Martin Scorsese guardava este projeto há cerca de 30 anos, sempre buscando o melhor momento para levá-lo às telas. Adaptação da obra Silence, do japonês Shusaku Endo, o filme foi singelamente ignorado nos grandes prêmios de Hollywood (apesar de uma única – e merecida – indicação ao Oscar) e até pelo público nos cinemas, que pareceu pouco disposto a encarar as quase três horas de duração do longa.
A história do cinema nos apresenta inúmeros retratos sobre a fé e as religiões, especialmente a cristã. Scorsese tem em sua carreira lançado um olhar sobre o tema, acrescentando certa importância a ele em sua filmografia. Desde o personagem de Harvey Keitel em Quem Bate à Minha Porta e sua culpa católica, estreia cinematográfica do diretor, até obras como A Última Tentação de Cristo e Kundun, Scorsese vem lutando com o assunto. Em Silêncio, que concorreu ao Oscar de melhor fotografia, o diretor retorna à religiosidade e à fé, mas sob um viés diferente do que suas obras anteriores navegaram.

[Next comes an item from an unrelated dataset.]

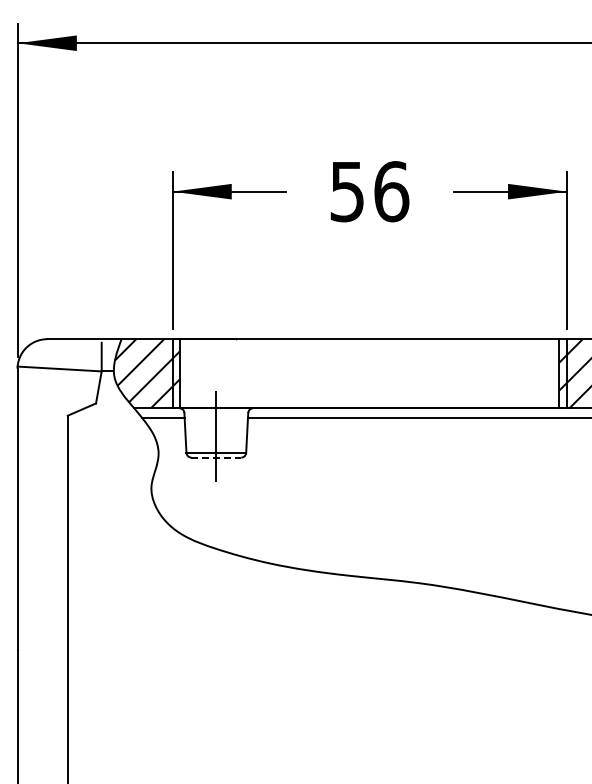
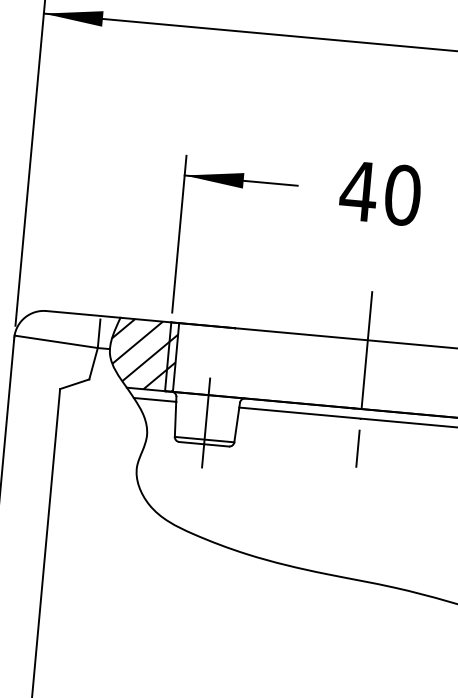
text: (368, 191) -> (379, 193), 56 -> 40
line: (369, 378) -> (363, 379), added
line: (216, 457) -> (204, 444), dashed -> solid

Perfeito? Não, inclusive é até um pouco difícil. Contudo, Silêncio é um filme bastante provocador e merecia, certamente, maior reconhecimento.
Silêncio narra a história de dois padres jesuítas portugueses que, no século 17, partem para o Japão a fim de procurar o padre Cristóvão Ferreira (Liam Neeson), um padre jesuíta que, segundo notícias recebidas, renunciou à sua fé após ser torturado. Sebastião Rodrigues (Andrew Garfield, de A Rede Social e Até o Último Homem) e Francisco Garupe (Adam Driver, da série Girls) são jovens alunos do padre Ferreira, e mesmo sem a crença dos superiores de que podem encontrá-lo, partem para o Japão em sua busca. Nesta época, o cristianismo havia sido banido do país e seus fiéis duramente perseguidos.
Para ajudar na missão dos jesuítas, Kichijiro (Yôsuke Kubozuka), um japonês cristão que renunciou sua fé para se salvar, concorda em orientá-los. Chegando às terras nipônicas, os padres são tomados de uma surpresa entusiasmante ao notar que havia uma grande quantidade de cristãos, pequenos grupos que exerciam sua fé em segredo. Este entusiasmo é contraposto com a perseguição sofrida pelos fiéis, e consequentemente pelos padres, por parte do inquisidor Inoue (Issey Ogata), um homem cuja brutalidade remete aos horrores cometidos na Europa (e em suas colônias) em nome do catolicismo durante a mesma época: decapitava-os, queimava-os vivos ou os crucificava próximos ao mar, até que a maré subisse e os afogasse.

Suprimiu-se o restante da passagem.